Blodeuben is my exploration of an ancient Welsh myth, that of Blodeuwedd. Lleu llaw Gyffes was outcast by his mother, the enchantress Arianrhod, and cursed so that he may never marry a mortal wife. His uncle Gwydion, and Gwydion's own uncle Math Mathonwy (two great magicians) make a girl out of flowers for Lleu to marry - Blodeuwedd means 'flower face'.

In my version, Gwydion is lonely after making Blodeuwedd and seeing how happy his nephew is, so he makes a boy of flowers for himself - Blodeuben is a name of my own invention, which translated as 'head of flowers'.


There came a time when Math needed a new foot-servant, and Arianrhod was sent to be tested that her maidenhood was still intact. Math laid his magic wand on the floor of the throne room and bade Arianrhod step across, and in that step she dropped a golden-haired child; he grew up to be Dylan, Prince of the Waves. In her shame, Arianrhod ran for the door, and in doing so, dropped something else, a small dark thing. Gwydion whisked it away before any could have a chance to question him. The thing in the chest woke Gwydion the next morning; it was a small dark-haired child. Gwydion, being Arianrhod's cousin, thought of the child as his nephew and brought him up as such.

The child grew and became Lleu Llaw Gyffes, and his uncle Gwydion helped him overcome two of the three geasa placed on him by his Mother Arianrhod; that he would never be named and that he would never hold arms, but the third was the most difficult - that he would never marry a mortal woman. Gwydion knew that this would take great power, so he took Lleu to see his own uncle, Math Mathonwy.
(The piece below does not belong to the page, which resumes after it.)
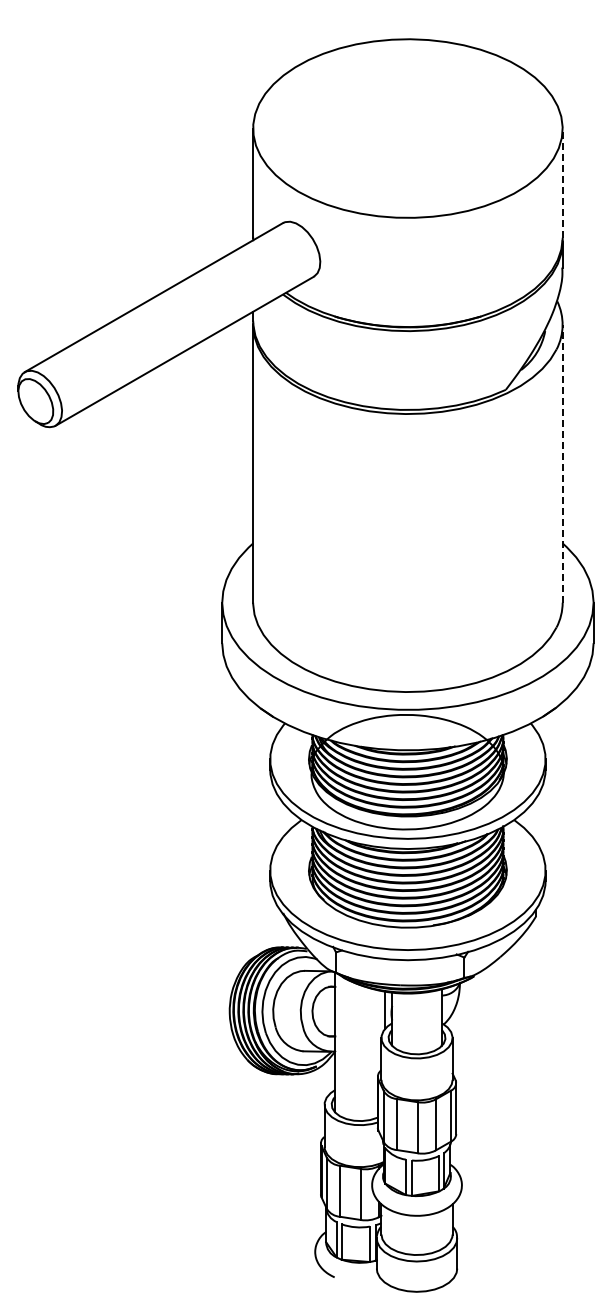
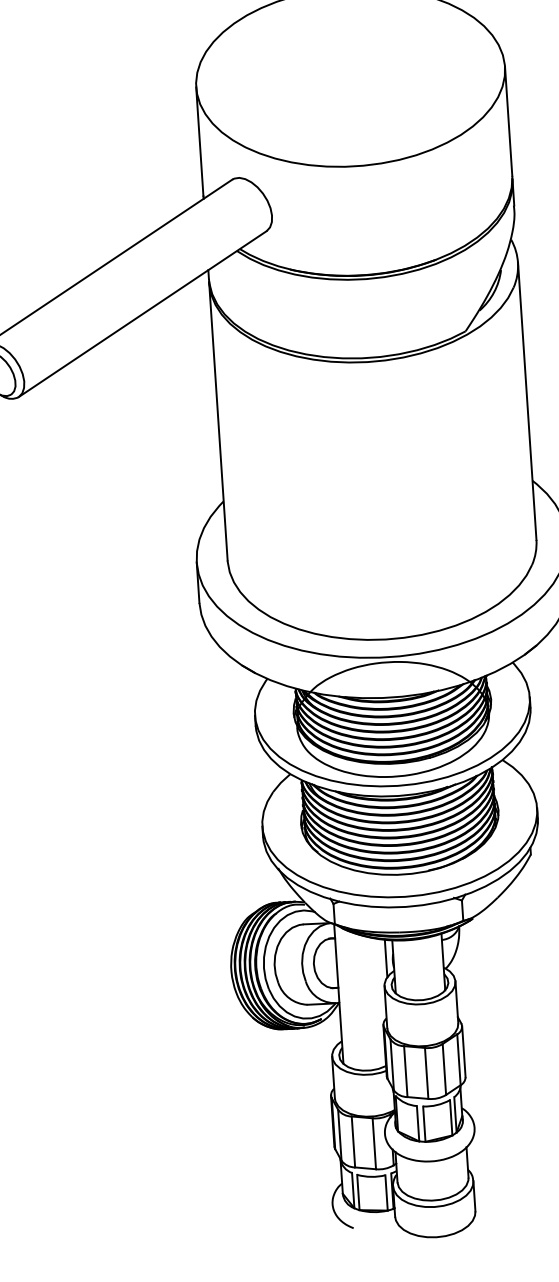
line: (562, 183) -> (508, 121), dashed -> solid
line: (562, 463) -> (527, 401), dashed -> solid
Math wasted no time at all and sent Gwydion and Lleu out to the fields to collect flowers, they soon returned laden with flowers of oak, flowers of broom and flowers of meadowsweet. Math and Gwydion laid the flowers out on the ground in a shallow pit, taking great care to put them in the correct place. The two magicians stood over the mound of flowers and petals and began to chant, and as they chanted they walked in a clockwise circle, and once in a widdershins circle. The flowers began to glow, and out of the flowers walked the most beautiful woman Lleu had ever seen. She walked over to him and took his hand. Math shouted with joy, and named her Blodeuwedd, then took the young pair into his house to begin arranging the marriage.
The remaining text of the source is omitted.